I feel sleazy just reading this article.
Righthaven should not be allowed to buy rights and then sue others for infringement. This sounds so much like mob-based activity - extortion, etc. Wouldn't surprise me if it WAS mob-based.
A copyright enforcement service has filed a lawsuit seeking $150,000 from Nevada Republican Senate candidate Sharron Angle for posting two newspaper articles without authorization. The complaint, which was filed in US District Court in Las Vegas, is at least the 117th lawsuit to be filed since March by Righthaven LLC, a …
He who takes what isn't his'n
Pays for it or goes to prison.
The moral is surely not to plagiarise other people's copy. You can always pay a hack to rewrite the same sentiments in different words (which turns it from an illegal act into the "sincerest form of flattery"). These days it may even be possible to program a computer to do the rewording (and when someone writes that program, I forsee a very interesting lawsuit a la SCO with respect to natural language rather than code).

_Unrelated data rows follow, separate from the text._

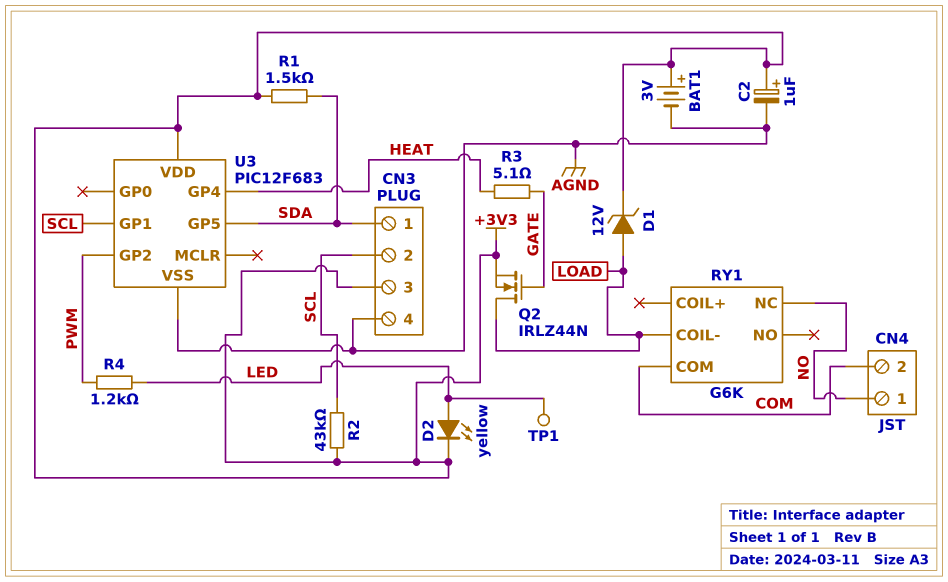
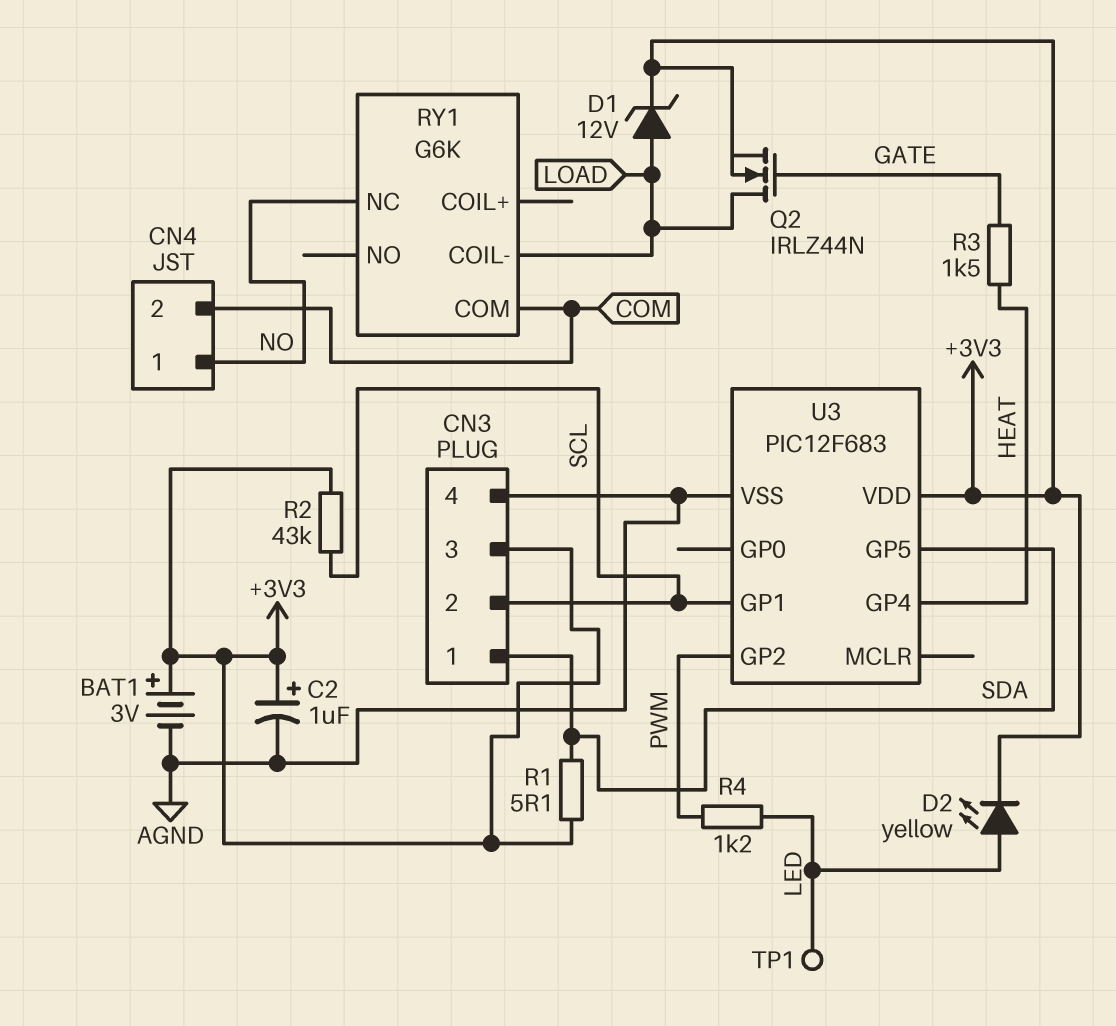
R1: 1.5k (+3V3, SDA) -> 5.1 (+3V3, SDA)
R3: 5.1 (GATE, HEAT) -> 1.5k (GATE, HEAT)

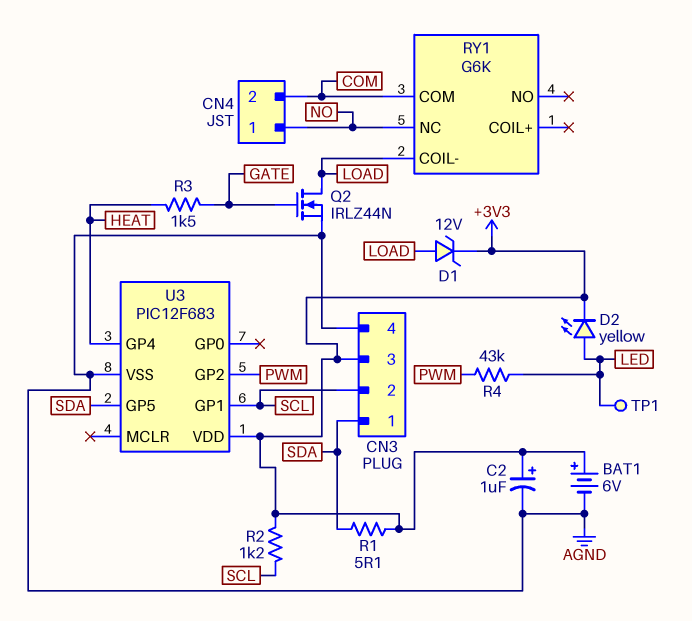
BAT1: 3V (plus +3V3, minus AGND) -> 6V (plus +3V3, minus AGND)
Q2: NMOS IRLZ44N (G GATE, D LOAD, S +3V3) -> NMOS IRLZ44N (G GATE, D LOAD, S AGND)
R2: 43k (+3V3, SCL) -> 1.2k (+3V3, SCL)
R4: 1.2k (LED, PWM) -> 43k (LED, PWM)

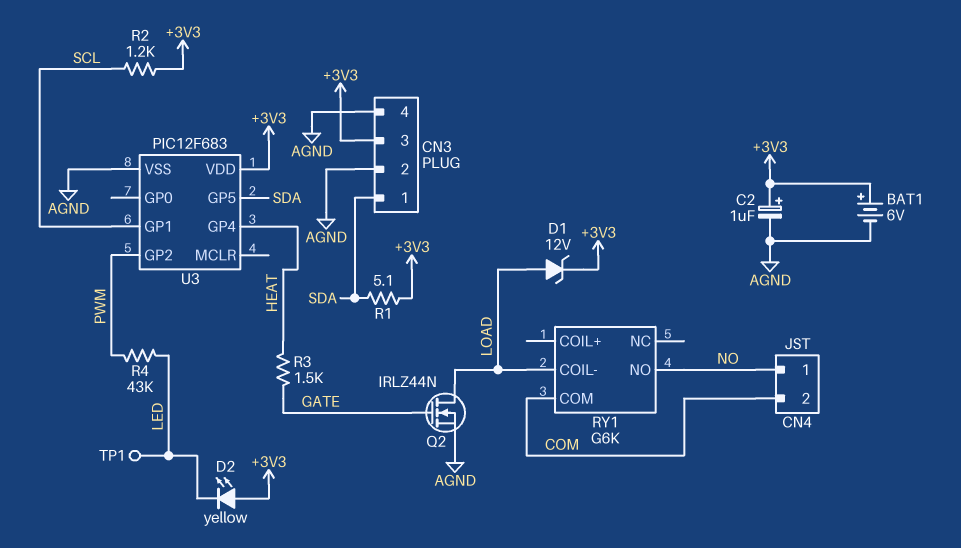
CN3 pin 2: SCL -> AGND
D2: LED yellow (A LED, K +3V3) -> LED yellow (A +3V3, K LED)
RY1 pin NC: NO -> none
RY1 pin NO: none -> NO

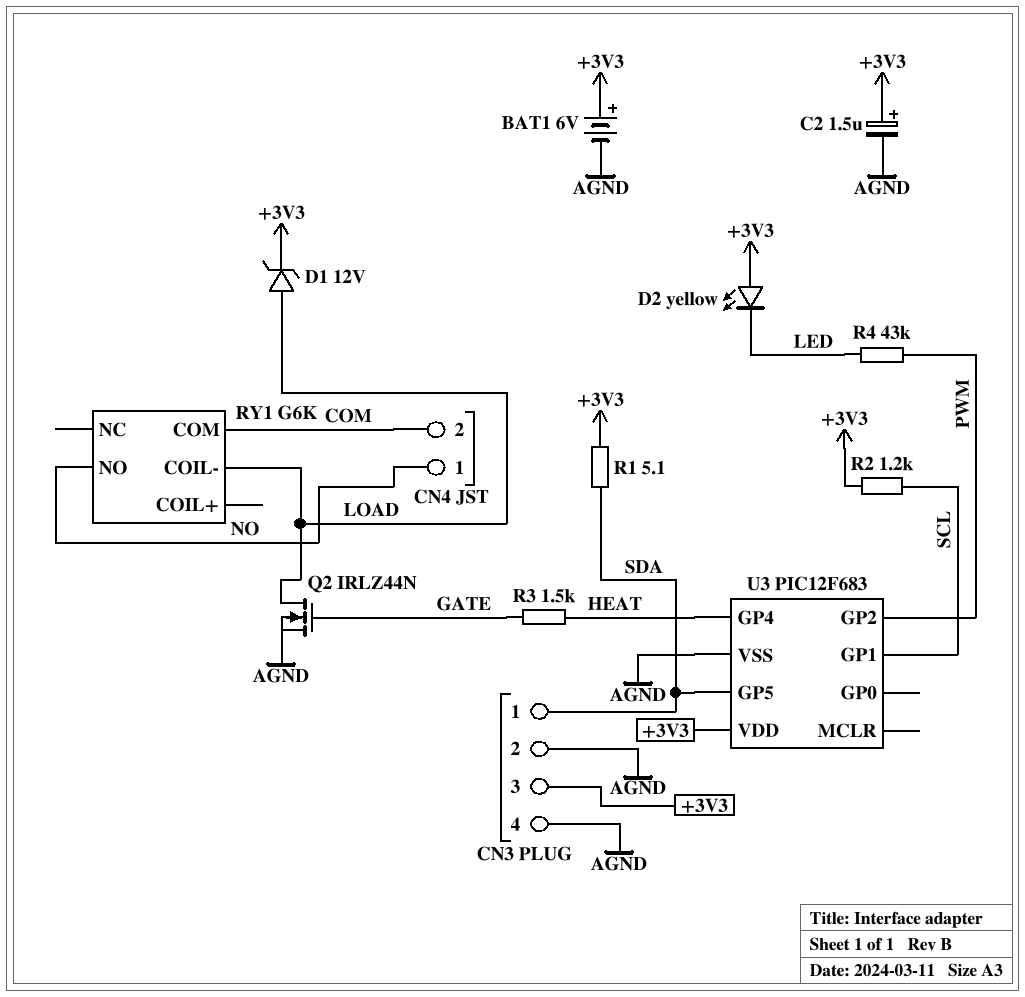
C2: 1uF (plus +3V3, minus AGND) -> 1.5uF (plus +3V3, minus AGND)
TP1: test point (LED) -> none

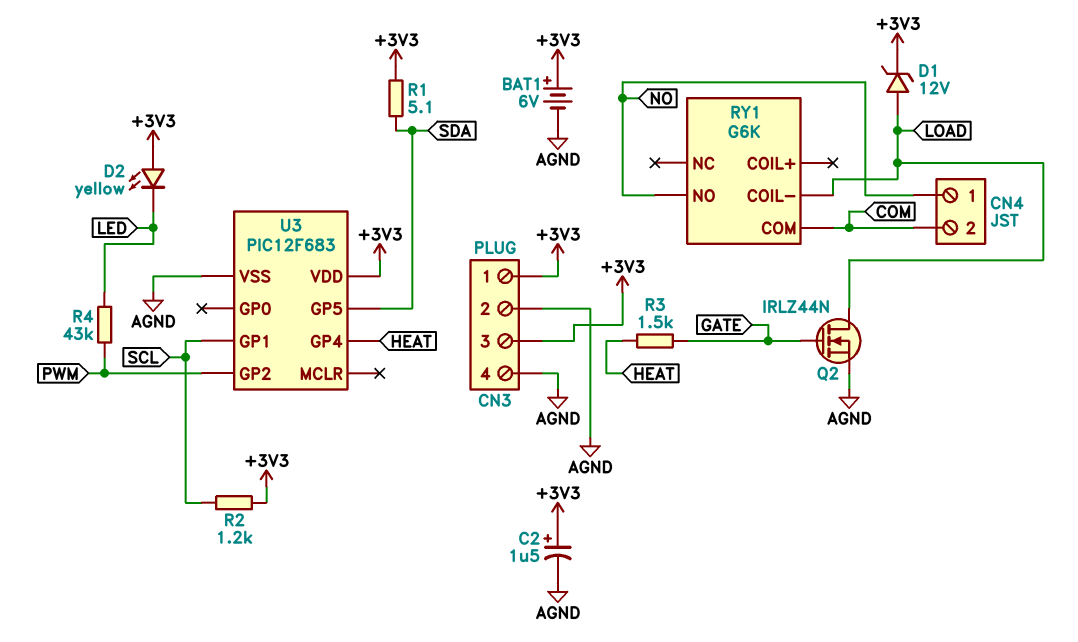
CN3 pin 1: SDA -> +3V3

But this is a plain old boring lawsuit. Plagiarism is actionable - and should be, or no-one could writre for a living! Get over it.
Nice troll Nigel 11, this has nothing to do with plagiarism, this is about copyright, the difference being duplicating someone elses work without their permission vs duplicating someone elses working and claiming its your own original work, major difference...
I highly doubt she plagiarized the work considering the article says she posted 2 news articles on her website from a local newspaper...
The more people who set/support these crazy laws (or the crazy abuses of the law) who get it in the neck, the better. Hopefully we'll see some changes.
However, I do wonder about the legality of this. Surely the first question from the court will be "Did you give the defendant an opportunity to rectify?" hopefully followed by "No? Kindly bugger off then."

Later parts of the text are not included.